第二話 スキルの使い方
本当のことを言うと現実よりも仮想空間のほうが好きだ。
あの三人組の言っていたことは紛れもない事実で覆しようのない真実。
俺のスキルは他人の能力を模倣することも、容姿や身体能力を模倣することも、技術や経験を模倣することもできない。

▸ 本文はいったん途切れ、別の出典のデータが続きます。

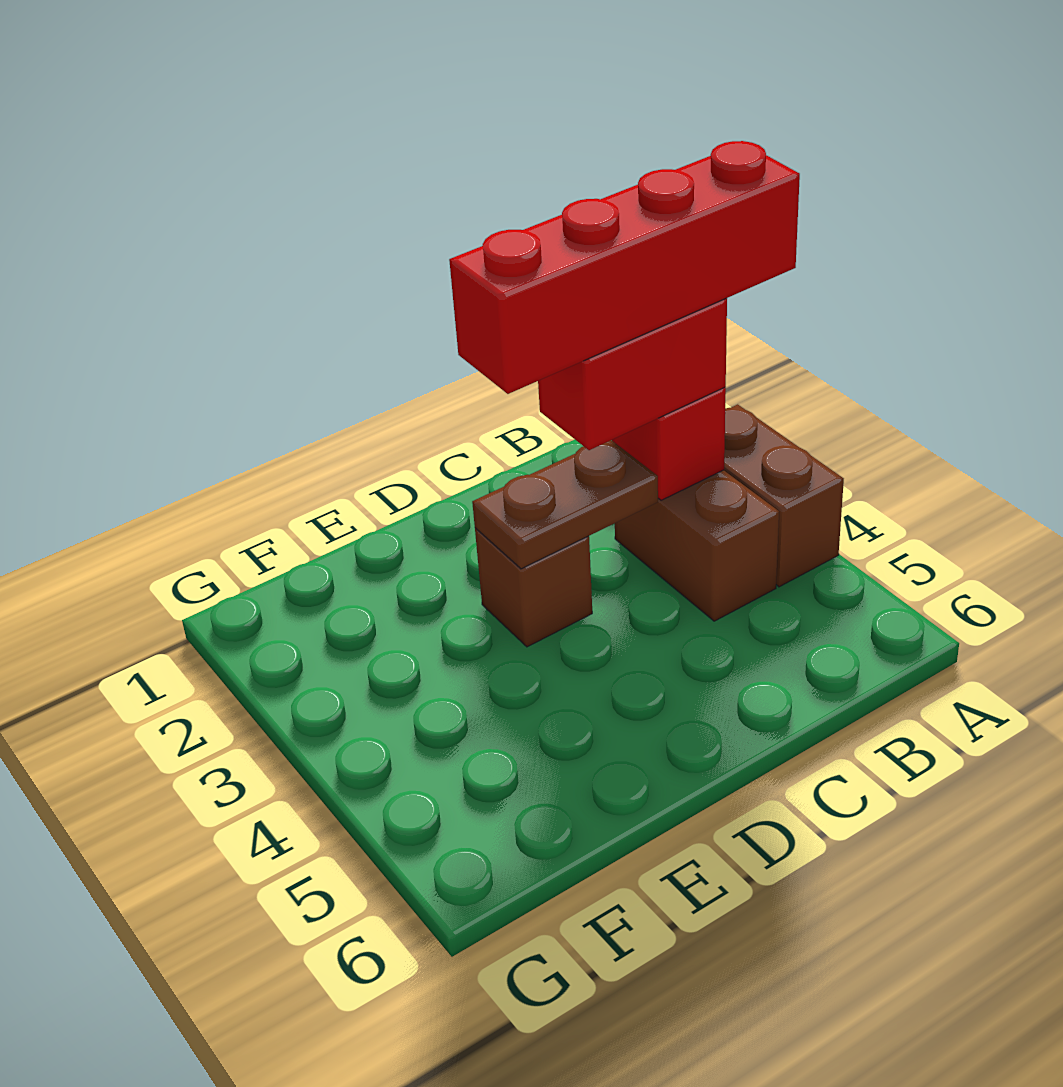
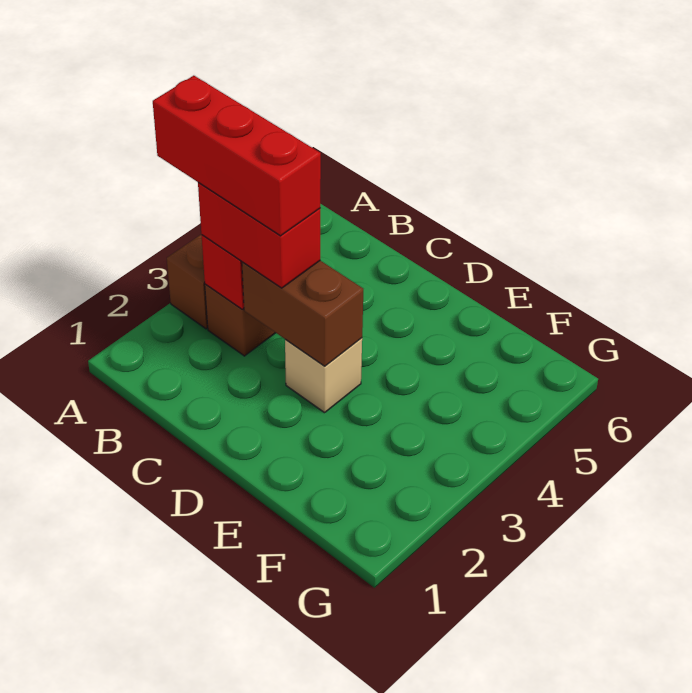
red brick A3:D3 level 4 -> red brick A3:C3 level 4
brown plate C3:D3 level 2 -> brown brick C3:D3 level 2
brown brick D3 level 1 -> tan brick D3 level 1

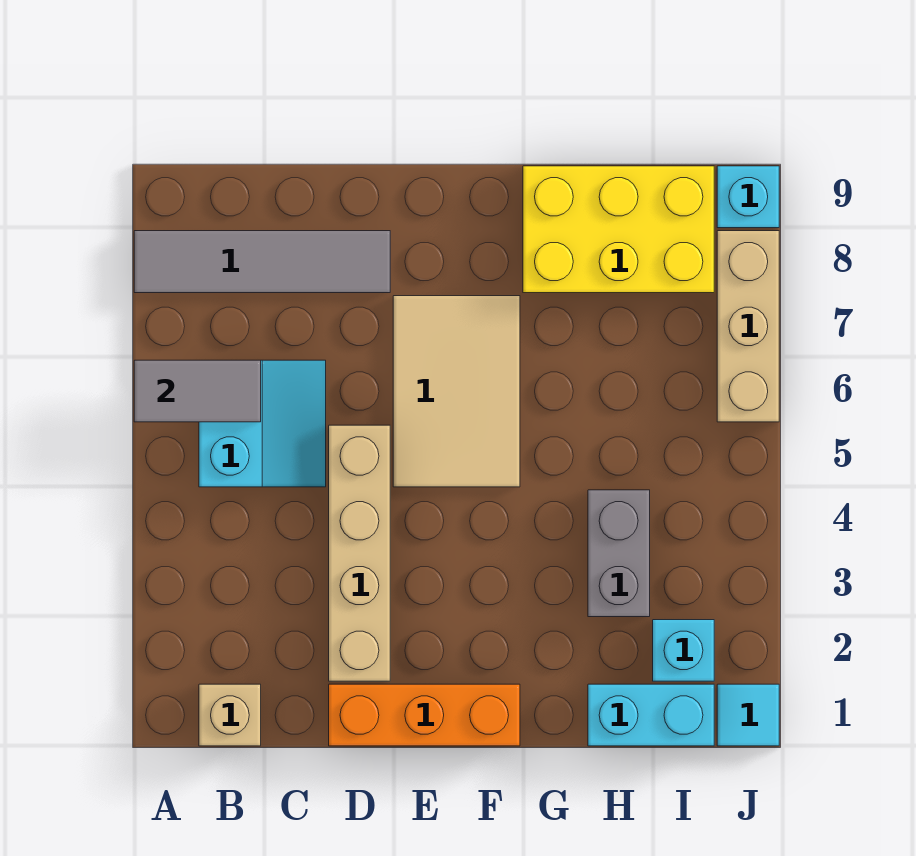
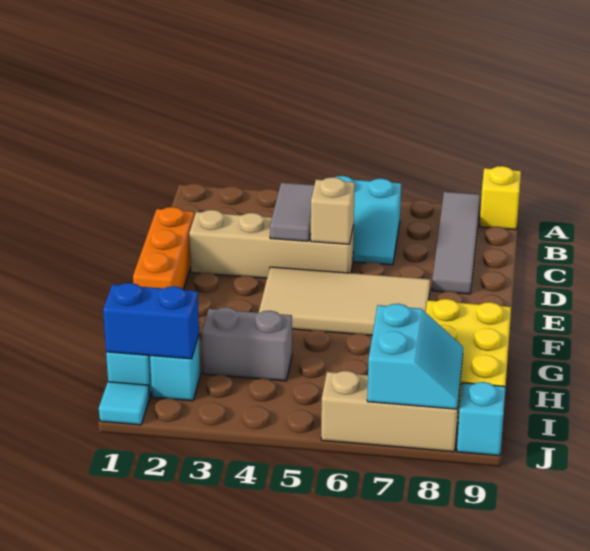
grey tile A6:B6 level 2 -> grey tile C4:D4 level 2
none -> yellow brick A9 level 1
tan brick B1 level 1 -> tan brick D5 level 2
tan tile E5:F7 level 1 -> tan tile E4:F7 level 1
none -> blue brick I1:I2 level 2
none -> cyan slope I7:J8 level 2 top 7

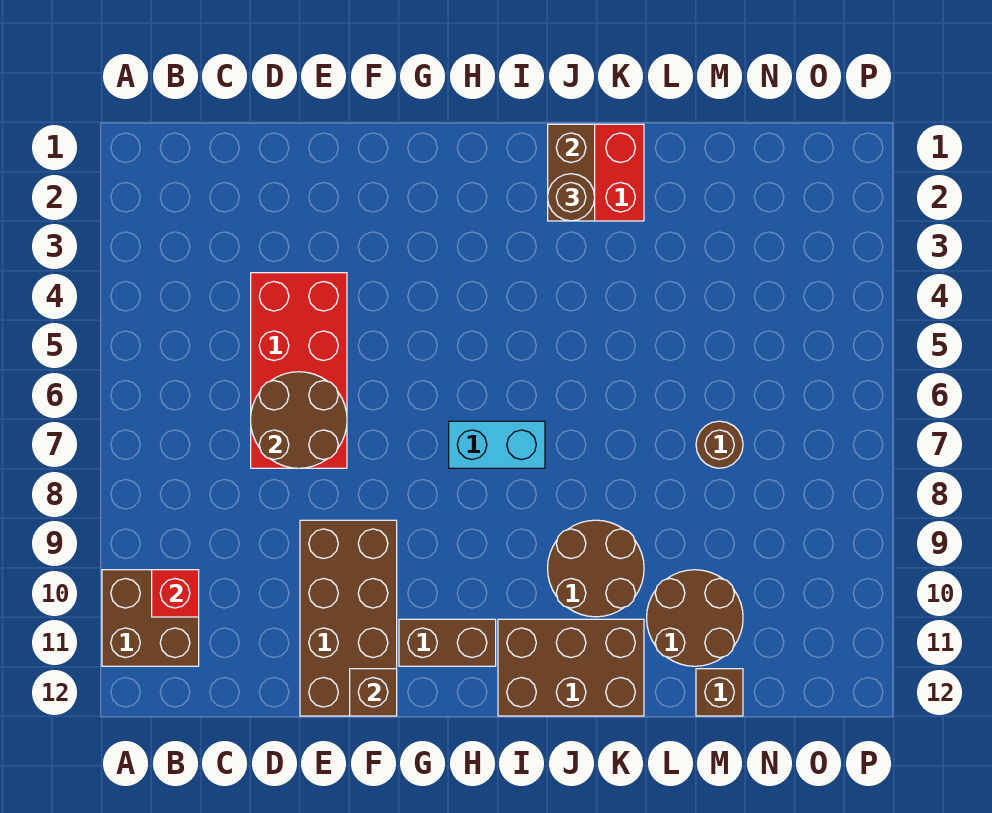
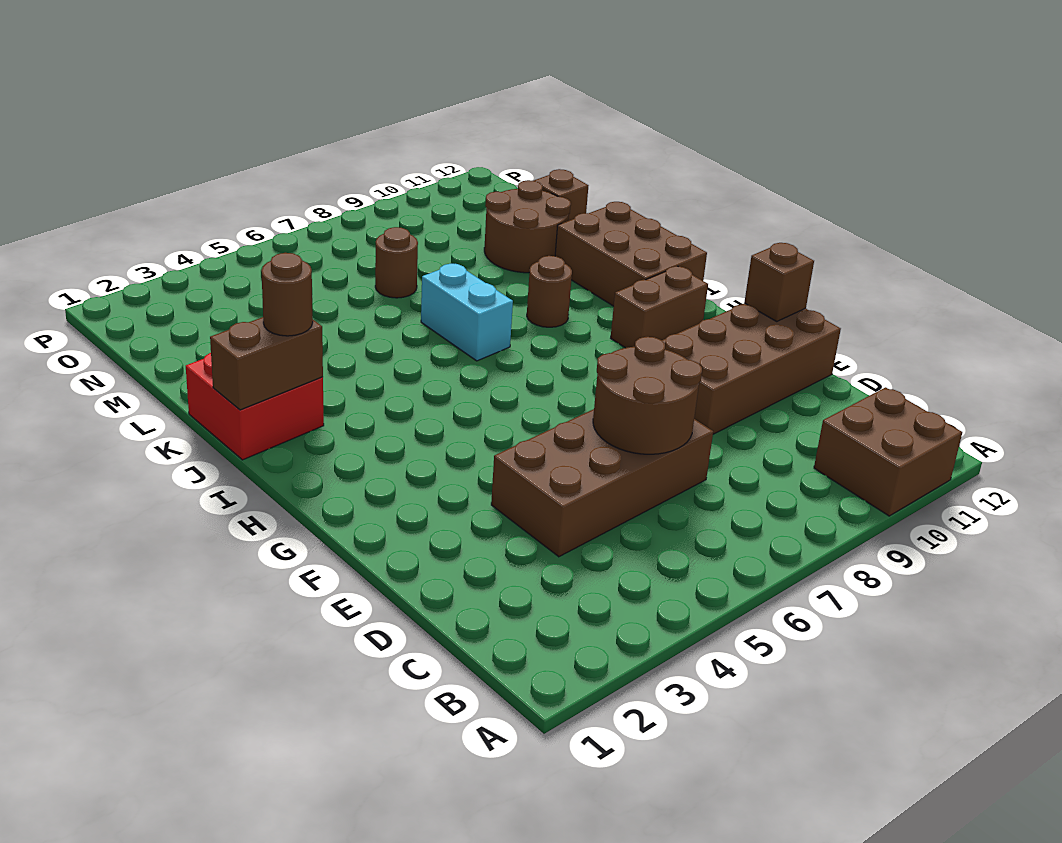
red brick B10 level 2 -> none
red brick D4:E7 level 1 -> brown brick D4:E7 level 1
brown brick G11:H11 level 1 -> brown brick H10:H11 level 1
cyan brick H7:I7 level 1 -> cyan brick J7:K7 level 1
brown round brick J9:K10 level 1 -> brown round brick J9 level 1

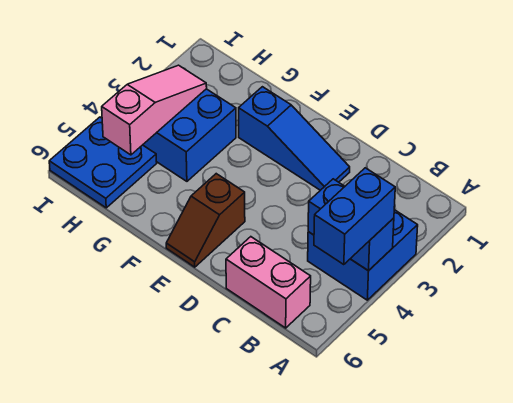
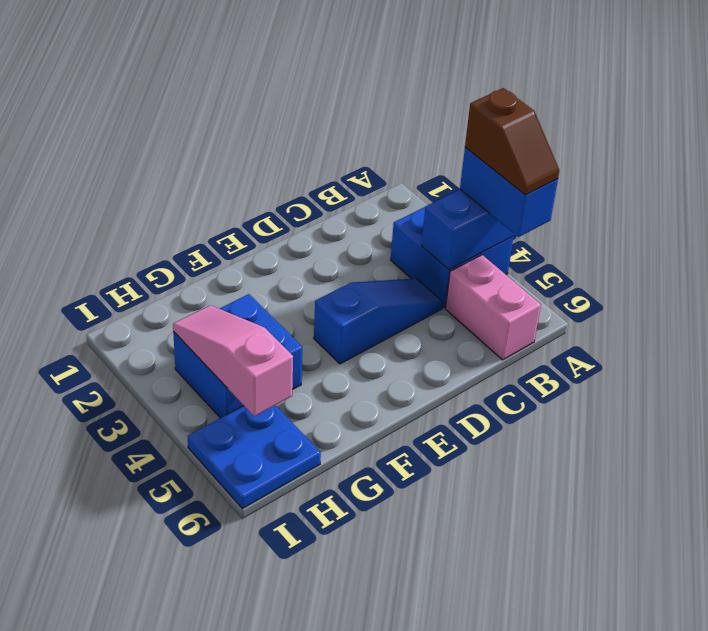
pink brick B6:C6 level 1 -> pink brick B5:B6 level 1
blue slope D2:F2 level 1 top F -> blue slope C4:E4 level 1 top E
brown slope E5:E6 level 1 top 5 -> brown slope A4:A5 level 4 top 4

できることと言ったら、本当にコピー機にできるようなことしかない。
そういう意味ではカナンは救いだった。
どういう訳か、仮想空間でならアイテムをコピーすることができたからだ。
お陰で素材が一つでもあれば複製してアイテムや装備を合成できる。
ほかよりずっと速く強くなることができた。
まぁ、その大半というかすべて、現実世界では使えないものだけれど。
§
「よっと」
光の粒子が寄り集まり、自分の体を形成する。
地に足を付けると、そこはもう現実世界。
約二時間後には試験が始まってしまう。
冒険者にとって仮免が取れるかどうか、本物になれるかどうかの大事な試験だ。
コピー機程度の役にしか立たない俺でも、頑張れば合格できるはず。
合格しないといけないんだ。
「……とりあえず、再確認だな」
持って行く物を確認するため、所持品のウィンドウを開こうと右手を動かす。
「――なにしてんだよ。はぁ……」
ついいつもの癖でウインドウを開こうとした。
たまにあることで慣れてはいるけど、起こるたびに自分が馬鹿になったような気がする。
試験の最中に出たら大変だ。気を引き締めないと。
「荷物は――あ?」
周囲を見渡してすぐ、違和感に気づく。
自分の右側にあり得ないものがあったからだ。
半透明なプレートに綴られた文字。
所持品一覧。
たしかにそう書いてある。
それは仮想空間で幾度となく目にしてきたもの。
ウィンドウだ。
「……マジか」
すぐにテーブルの上に置いてある携帯端末を取る。
アプリの一覧からカナンを見つけると、やはり表示はログアウトだ。
カナンがリリースされてすぐ、現実と仮想を混同してしまう人が続出して問題になっていた。
そのための処置がログアウト表示。
今、俺はたしかに現実世界にいる。なのに、カナンにいる時のようにウィンドウが開いてしまった。
これはいったい?
「……もしかして」
思いついた仮説を実証すべく、自分のスキルを発動する。
コピーするのは先ほどもしたエリクシール。
それを明確にイメージすると、右手にずっしりと重い物が現れる。
恐る恐る目を落とすと、俺は赤い液体が入った瓶を握っていた。
間違いなく、エリクシールだ。
「――マジか、マジか、マジかッ!?」
エリクシールを片手に部屋中を意味もなく練り歩く。
「待て、落ち着け。つまり、どういうことだ?」
数秒、黙って思考を巡らせる。
「あぁ、ダメだ。考えが全然まとまらない」
再び部屋を練り歩く。
練り歩きながら考える。
「えーっと、だから俺のコピーはダメダメだけど、仮想のものならコピーできるってことか? そうだとしたらどこまでコピーできる?」
ぴたりと足を止めた。
「アイテムボックス」
ウィンドウが新たに開き、アイテムボックスに収納されたアイテムの一覧が表示される。
「ショートカット」
右手に使い慣れたなじみの剣が現れる。
「初級火魔法」
左手が燃え上がる。
「間違いない……」
魔法を掻き消し、確信する。
「スキルの使い方がわかったぞ」
もう誰にもコピー機だなんて言わせない。